Manufacturing PMI 51.9 in March vs 52.6 in Feb
Adds details, background
BEIJING, March 31(Reuters) – China’s manufacturing activity expanded at slower pace in March, official data showed on Friday, suggesting hopes of a strong post-COVID economic recovery are faltering amid weaker global demand and a continued property market downturn.
The official manufacturing purchasing managers’ index (PMI) stood at 51.9, against 52.6 in February, according to data from the National Bureau of Statistics (NBS), above the 50-point mark that separates expansion and contraction in activity on a monthly basis.
That slightly exceeded expectations of 51.5 tipped by economists in a Reuters poll. The February figure had grown at the fastest pace in more than a decade.

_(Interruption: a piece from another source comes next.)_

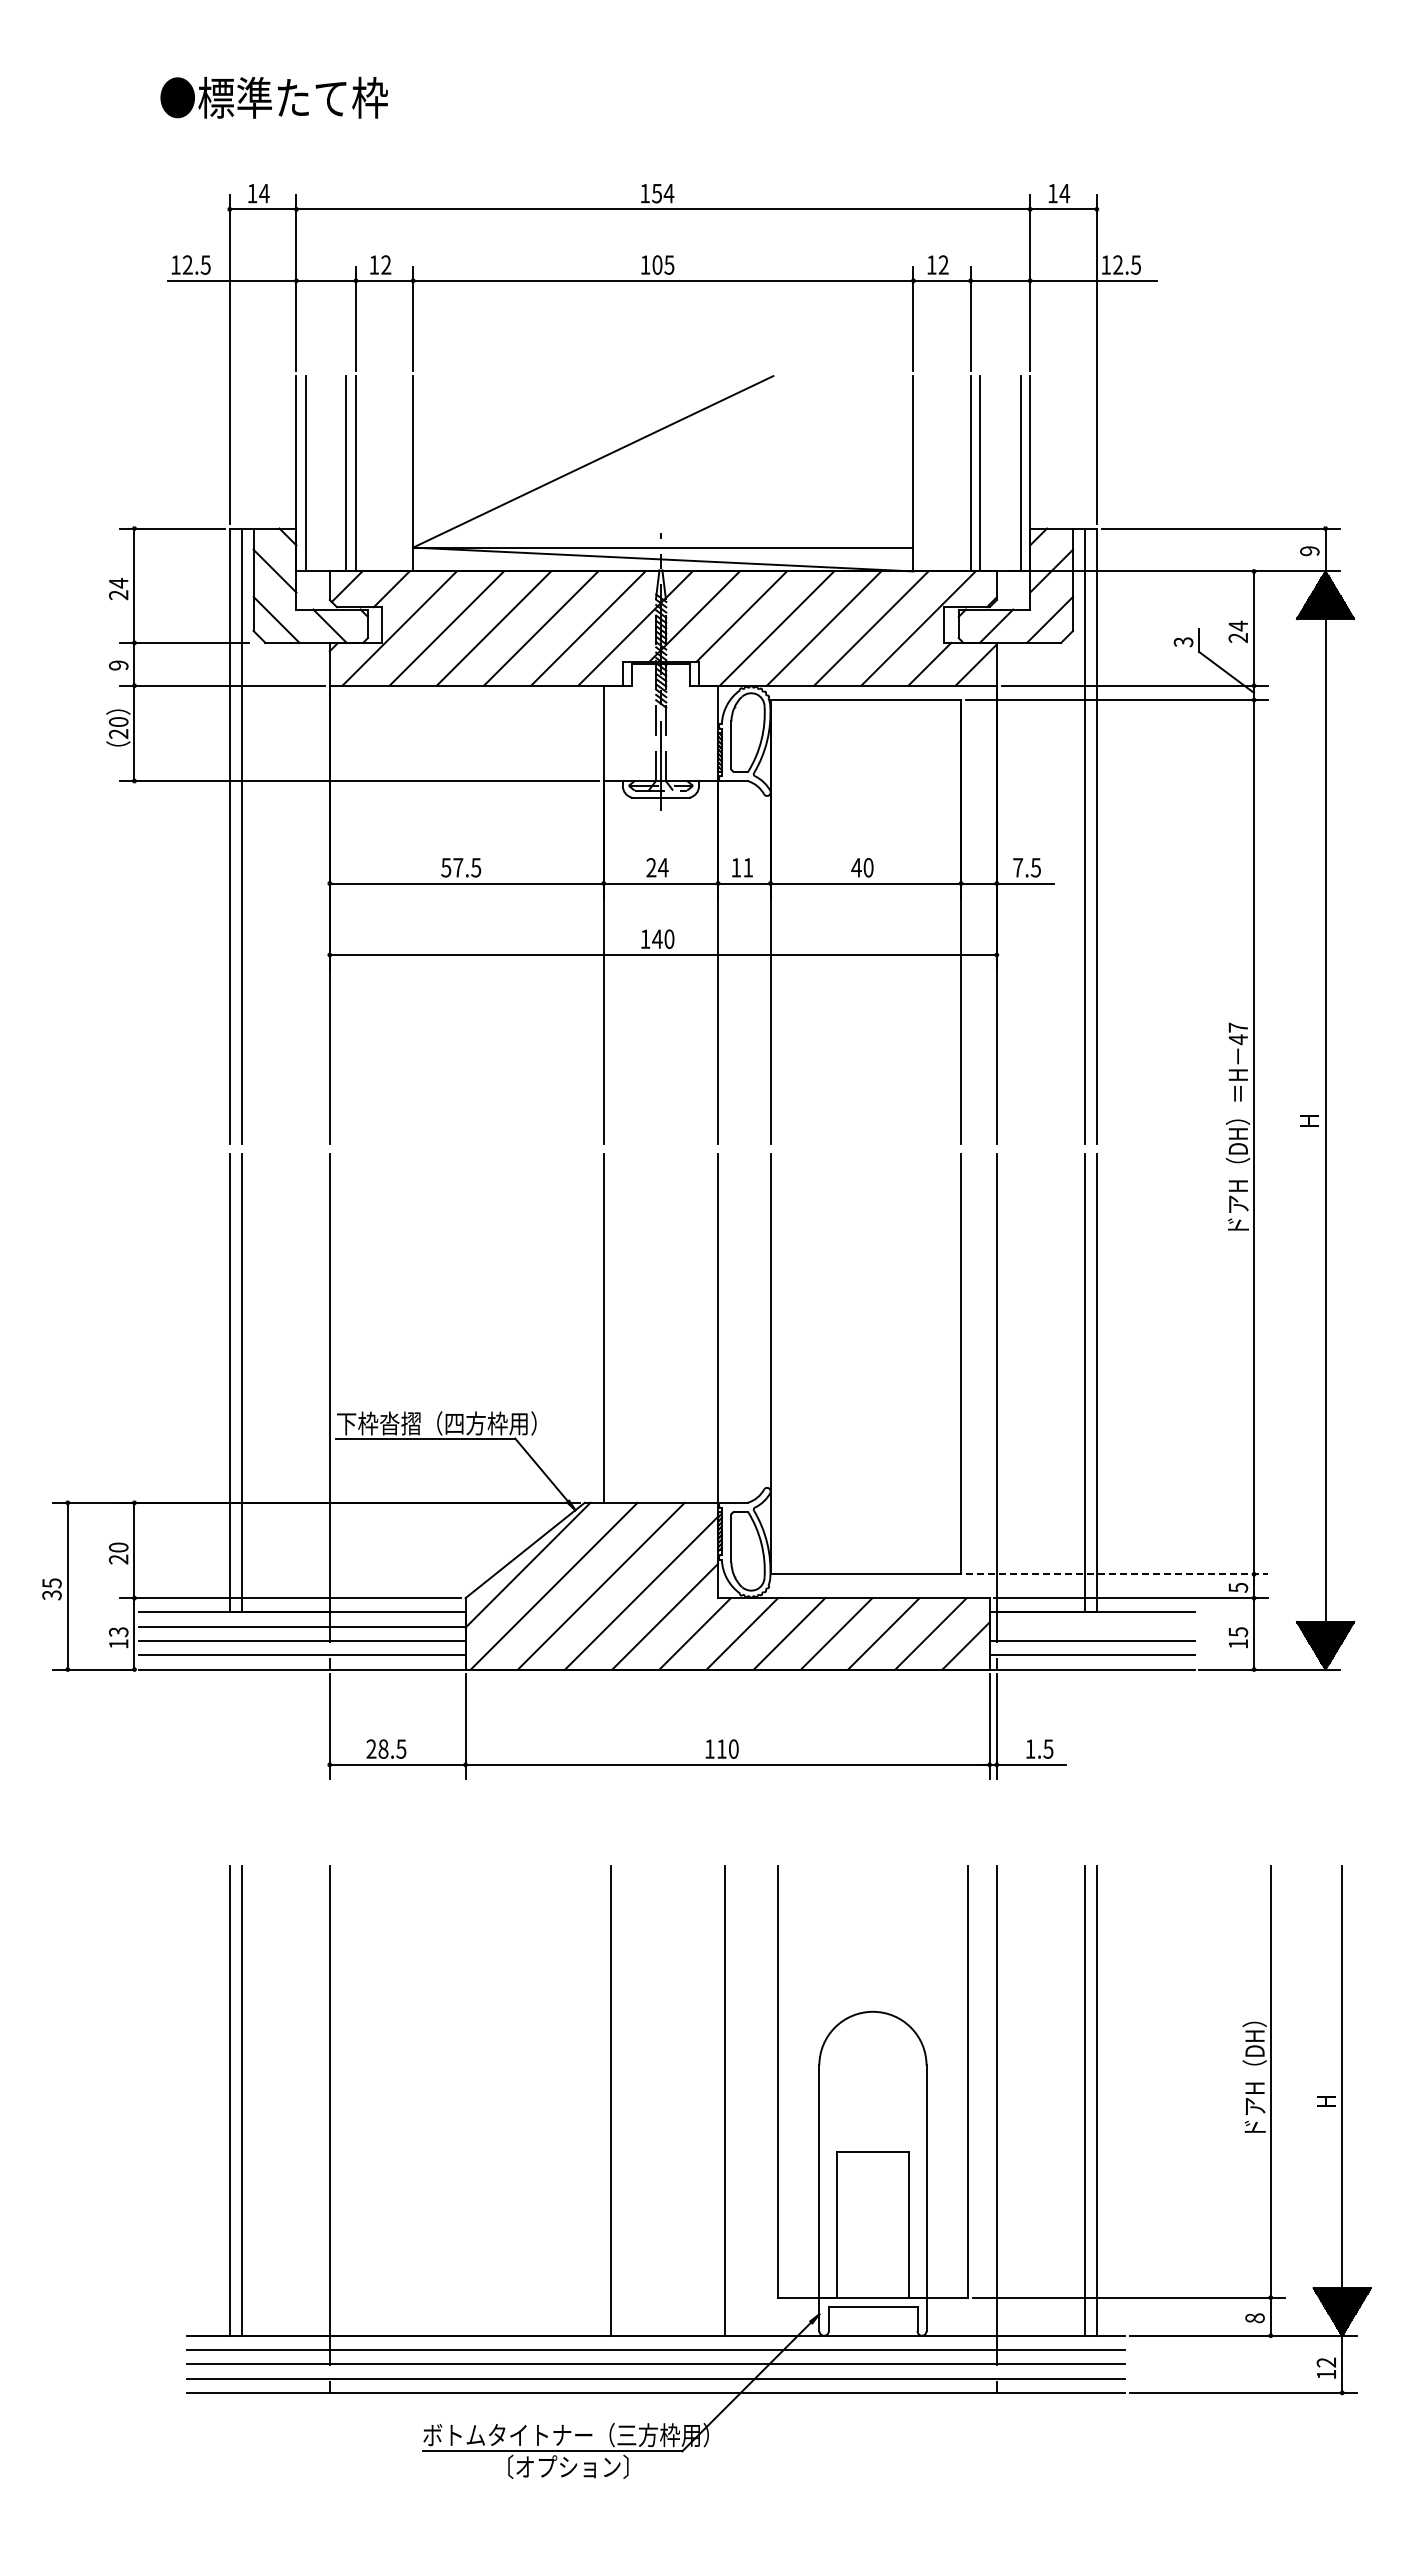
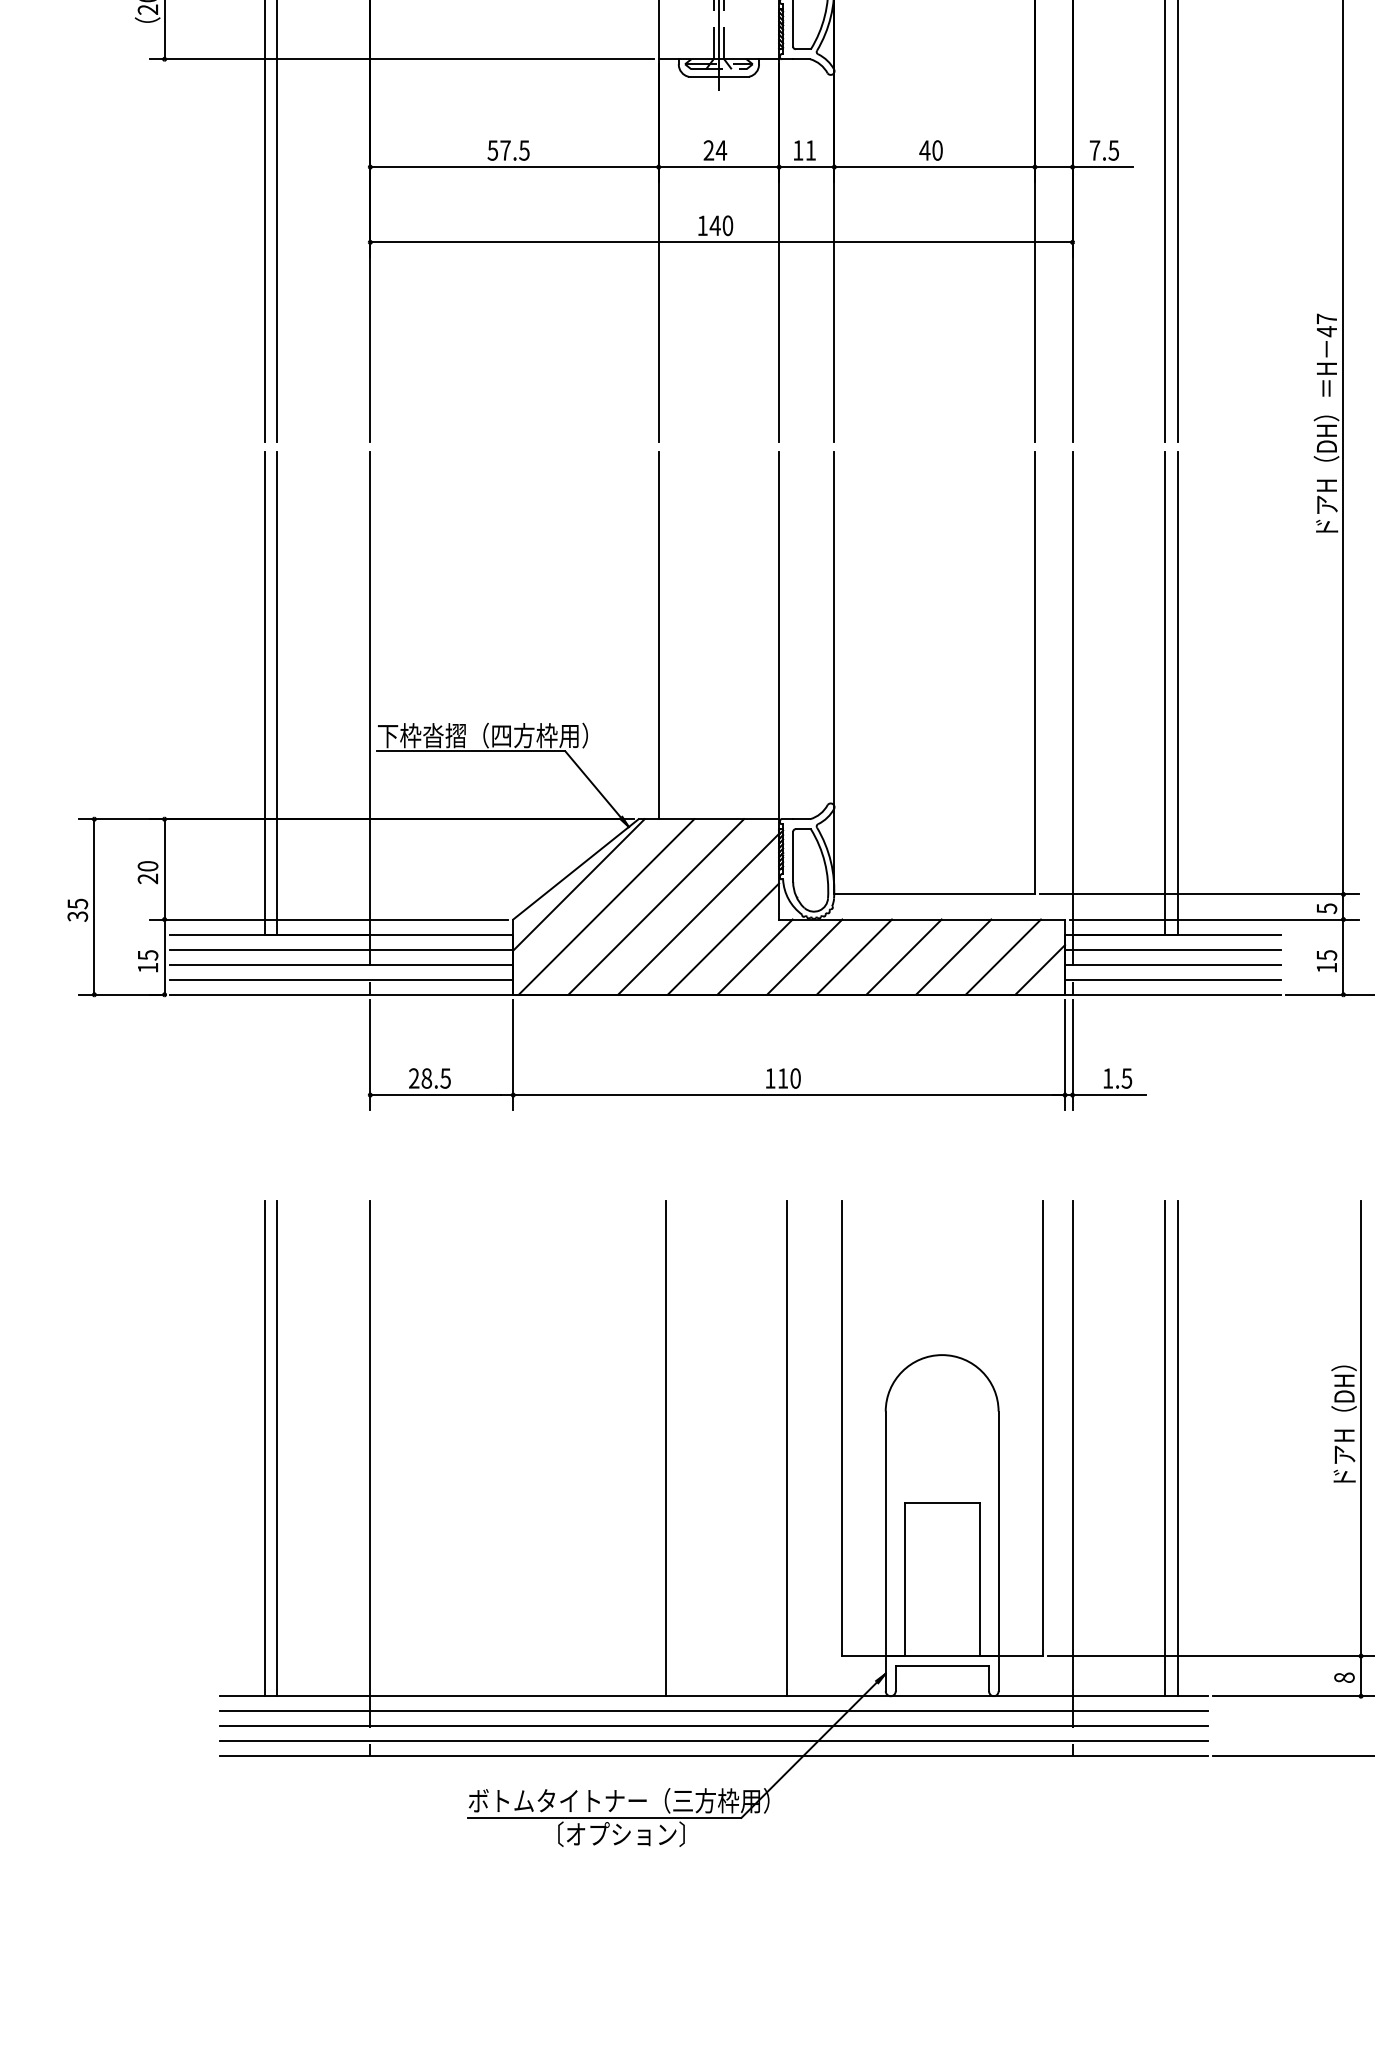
line: (1117, 1574) -> (1199, 894), dashed -> solid
line: (1091, 1626) -> (1172, 949), added
text: (118, 1631) -> (147, 954), 13 -> 15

China’s economic activity picked up in the first two months of 2023 as consumption and infrastructure investment drove a recovery after the end of COVID-19 disruptions and retail sales swung back to growth.
But there are questions over the strength and sustainability of the post-reopening rebound. Exports remain weak and continue to fall, although the rate of decline is narrowing.
While business and consumer sentiment is starting to pick up, the manufacturing sector remains under pressure to maintain growth momentum amid sluggish global demand and stubbornly high costs.
Any fallout from a recent crisis of confidence in the global banking sector could also affect demand for China’s goods, adding to pressure on manufacturers.